Tuesday, August 14, 2007

Something Incredible About The A.I. Of Chess Computers

Albert Frank Headshot by Albert Frank

I gave the following position to the best chess software, without their tablebase (which incorporates all positions with maximum six pieces on the board into their consideration).

White (to move) : Kg7, Rb1; h7
Black : Ke6, Ra8; e4

A good chess player (minimum « first category ») will immediately see that 1.Rb5 wins (Black will soon have no valid move) and that the promotion 1. h8Q gives only a draw.
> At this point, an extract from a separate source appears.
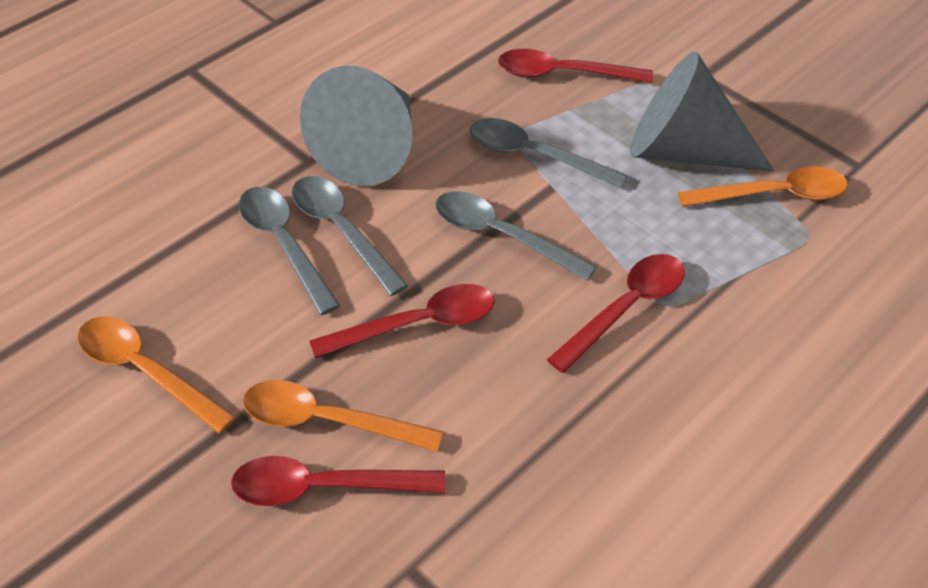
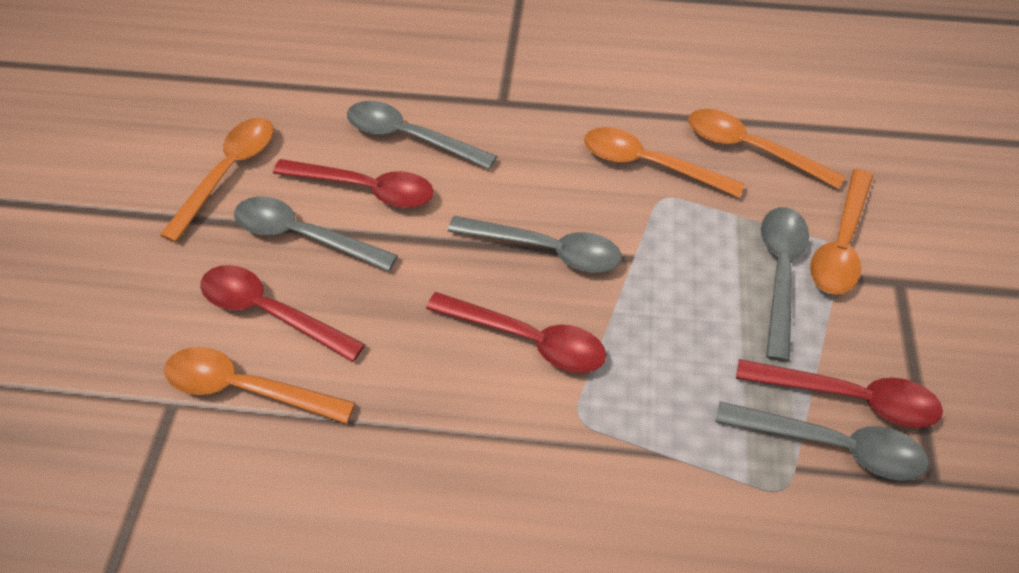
grey cone: 2 -> 0
grey spoon: 4 -> 5
orange spoon: 3 -> 5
Computers, after two hours (on a 3 Gz Pentium 4 with 1 G° RAM) don’t see the winning move at all, and just stay with 1. h8Q. Thus, they see (or think?) in an incredible poor way.

Once more, these computers are sometimes like “great players, stronger than any human”, and sometimes “absolutely stupid”.

I don’t know if any conclusion can be taken out of this for the moment.


1 comment:

David Michael Fabian said...

A chess program is "smart" when either (1) it is using its database (i.e. in the endgame (where it can play perfect chess if there are 5 pieces left on the board [last I knew in 1998] or in the opening), or (2) a position is open (i.e. not locked up by immobile pawns) and has many pieces that are close to fighting; but it is "stupid" otherwise. This is because it relies mostly upon brute-force searching of possibilities, which limits it to looking ahead about 10 half-moves (meaning 5 moves by each player). A human can effectively (although not necessarily precisely) look ahead many more moves in either (1) a closed position, (2) a position where he is amassing an army (which is not yet close to engaging the enemy), or (3) an endgame. This is because he can greatly reduce the number of possibilities that he must examine in order to look so far ahead in such positions. In your example, a human would reason, “If I cut off his King from his pawn, he cannot escort it to queendom,” whereas the computer would look at Rb5 and think that every possibility within the next 10 half-moves leads to just a R-vs-P endgame (assuming it did not have an endgame database of 4-piece positions)… so it plays h8Q because it thinks it has more winning possibilities (like where his opponent does not capture his new queen).